Coverage of the ACTUAL accessible area (Reachability analysis on GT map). Defines 'Accessible' as the connected component of free space in the GT map that corresponds to the area strictly explored/seen by the robot.

This handles cases where the GT map has a large "outside" free area that is unreachable (separated by walls), preventing the "largest component" heuristic from picking the wrong area.

Parameters:

Name Type Description Default
gt_map

Ground truth occupancy grid (0=Free, 100=Occ, -1=Unk)

required
est_map

Estimated map aligned to GT (0=Free, 100=Occ, -1=Unk)

required
Source code in evaluation/metrics.py
def compute_accessible_coverage(gt_map, est_map, gt_res, gt_origin, est_origin, est_width, est_height, est_res):
    """
    Coverage of the ACTUAL accessible area (Reachability analysis on GT map).
    Defines 'Accessible' as the connected component of free space in the GT map
    that corresponds to the area strictly explored/seen by the robot.

    This handles cases where the GT map has a large "outside" free area that is 
    unreachable (separated by walls), preventing the "largest component" heuristic 
    from picking the wrong area.

    Args:
        gt_map: Ground truth occupancy grid (0=Free, 100=Occ, -1=Unk)
        est_map: Estimated map aligned to GT (0=Free, 100=Occ, -1=Unk)
    """
    # 1. Identify Accessible Space candidates
    gt_free = (gt_map == 0).astype(np.uint8)
    if gt_free.sum() == 0:
        return 0.0

    # Label connected components (8-connectivity)
    num_labels, labels, stats, centroids = cv2.connectedComponentsWithStats(gt_free, connectivity=8)

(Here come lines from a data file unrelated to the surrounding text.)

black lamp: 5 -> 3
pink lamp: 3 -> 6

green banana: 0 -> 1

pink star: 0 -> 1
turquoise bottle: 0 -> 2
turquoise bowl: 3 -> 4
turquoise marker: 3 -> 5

    # Background is label 0. labels 1..N are components.
    if num_labels <= 1:
        return 0.0

    # 2. Find the component that matches the robot's location/map
    # We look for the component that has the most overlap with the ESTIMATED Free Space.
    est_free = (est_map == 0)

    best_label = -1
    max_overlap = -1

    # Heuristic: If est_map is empty (no free space), fall back to largest component
    if est_free.sum() == 0:
        # Fallback: largest area
        best_label = 1
        max_overlap = stats[1, cv2.CC_STAT_AREA]
        for i in range(2, num_labels):
            area = stats[i, cv2.CC_STAT_AREA]
            if area > max_overlap:
                max_overlap = area
                best_label = i
    else:
        # Check overlap for each component
        # Optimization: We can just use the labels imagemasked by est_free to count occurances
        # BUT: est_free might cross walls due to SLAM errors.
        # We want the component with the *highest number of shared pixels*.

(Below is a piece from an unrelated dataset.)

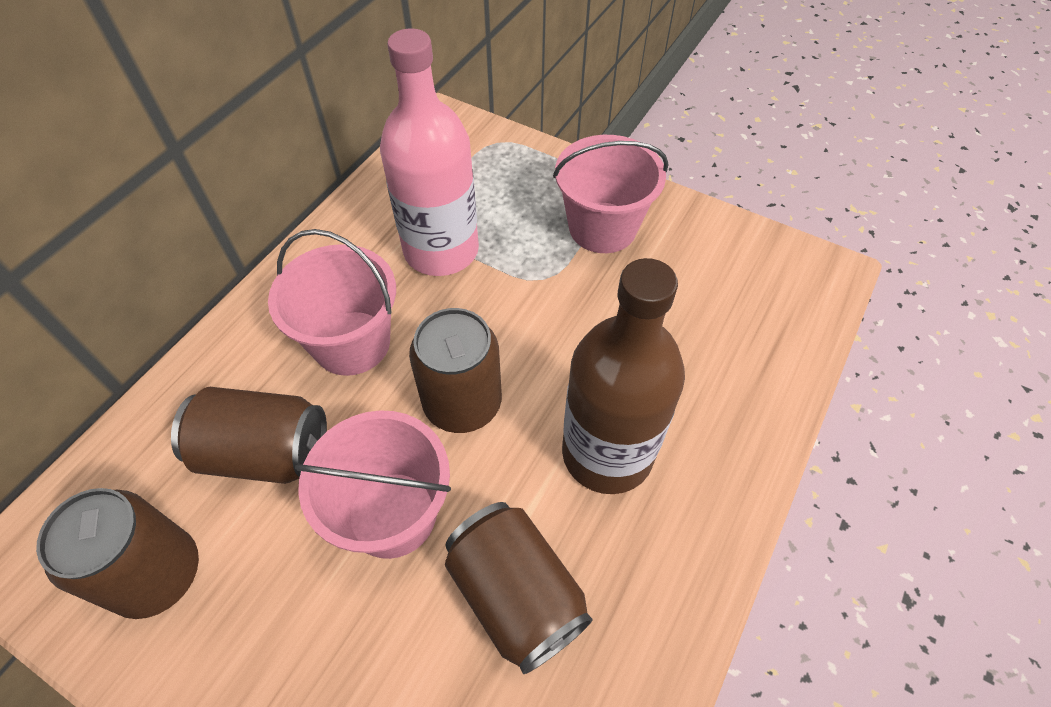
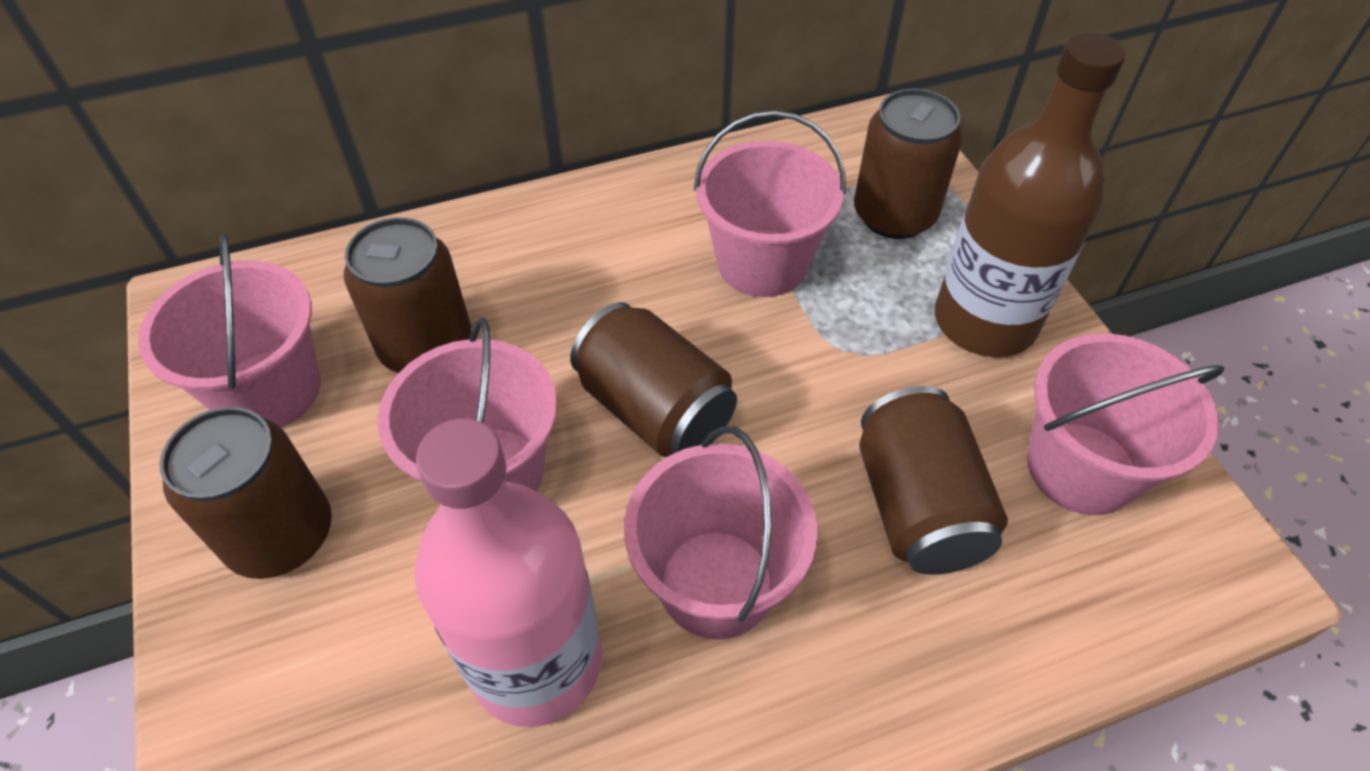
brown can: 4 -> 5
pink bucket: 3 -> 5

        # Fast way using numpy bincount on the masked labels
        # labels[est_free] gives all label IDs under the free pixels of estimated map
        masked_labels = labels[est_free]
        if masked_labels.size > 0:
            # bincount accounts for 0 (background) too, so logic holds
            counts = np.bincount(masked_labels, minlength=num_labels)
            # We ignore label 0 (background)
            counts[0] = 0
            best_label = np.argmax(counts)

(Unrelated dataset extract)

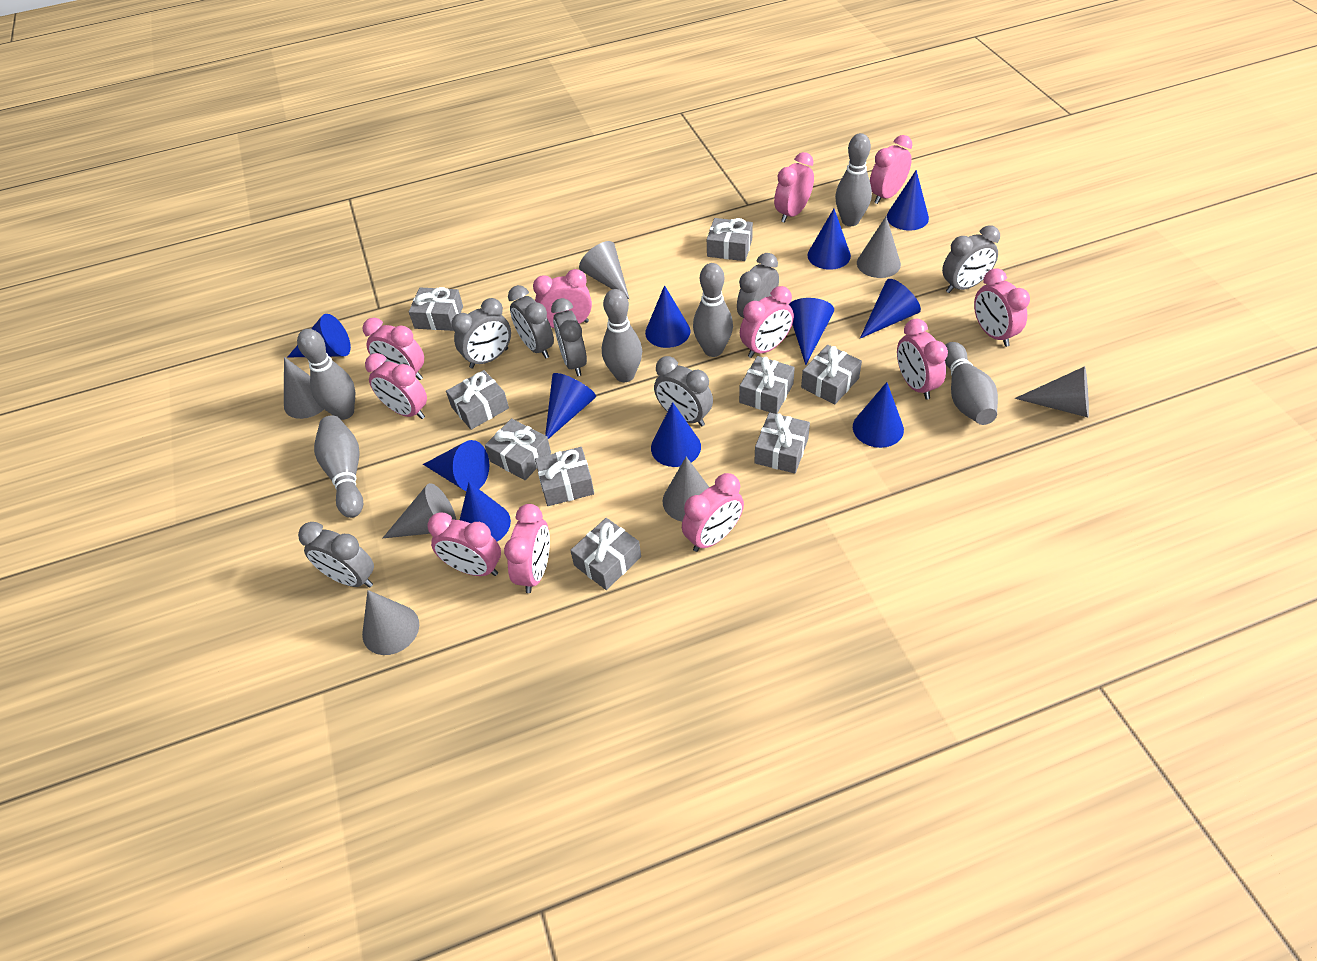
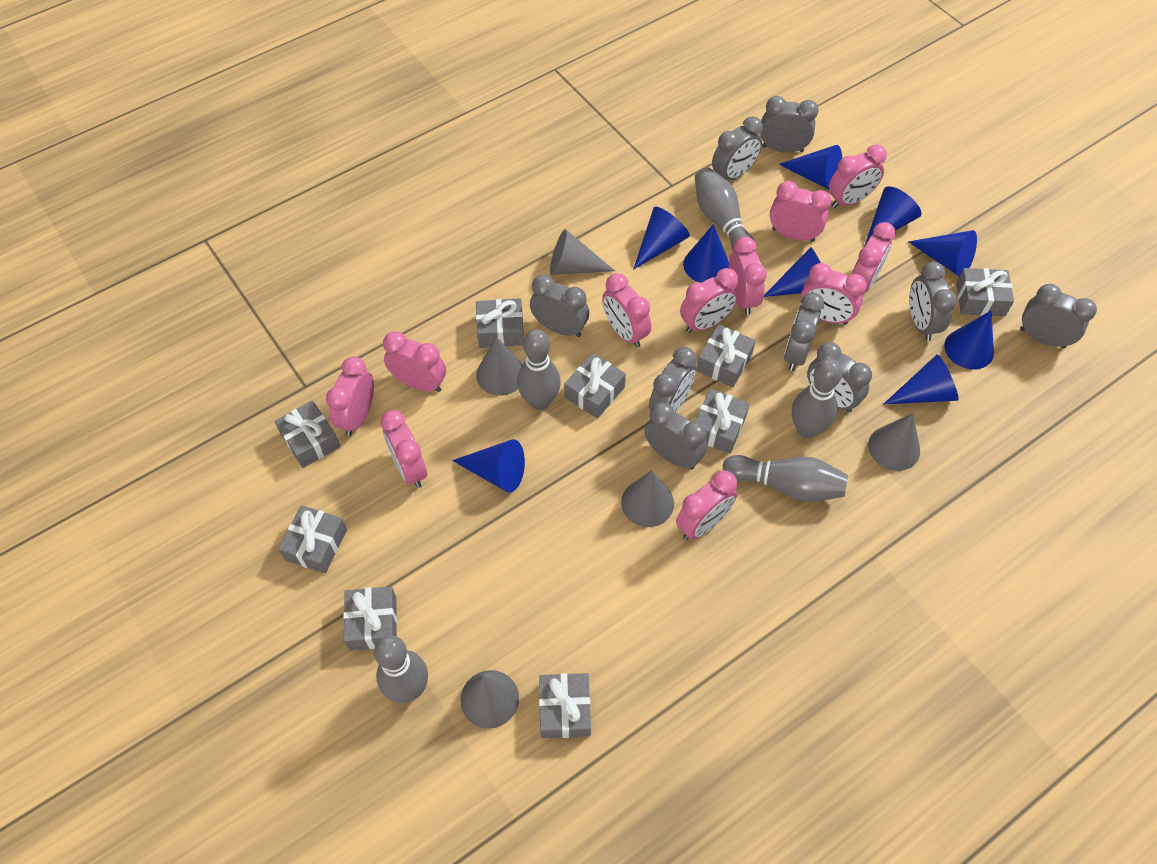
blue cone: 11 -> 9
grey bowling pin: 6 -> 5
grey clock: 7 -> 9
grey cone: 7 -> 5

            # If for some reason overlap is 0 (unlikely if est_free > 0), fallback
            if counts[best_label] == 0:
                 best_label = np.argmax(stats[1:, cv2.CC_STAT_AREA]) + 1
        else:
             best_label = np.argmax(stats[1:, cv2.CC_STAT_AREA]) + 1

    accessible_mask = (labels == best_label)
    total_accessible = accessible_mask.sum()

    if total_accessible == 0:
        return 0.0

    # 3. Compute Coverage
    # Check which pixels in the accessible mask are "known" in the estimated map
    est_known = (est_map != -1)

    covered_accessible = (accessible_mask & est_known).sum()

    return covered_accessible / total_accessible

compute_coverage(gt_map, est_map)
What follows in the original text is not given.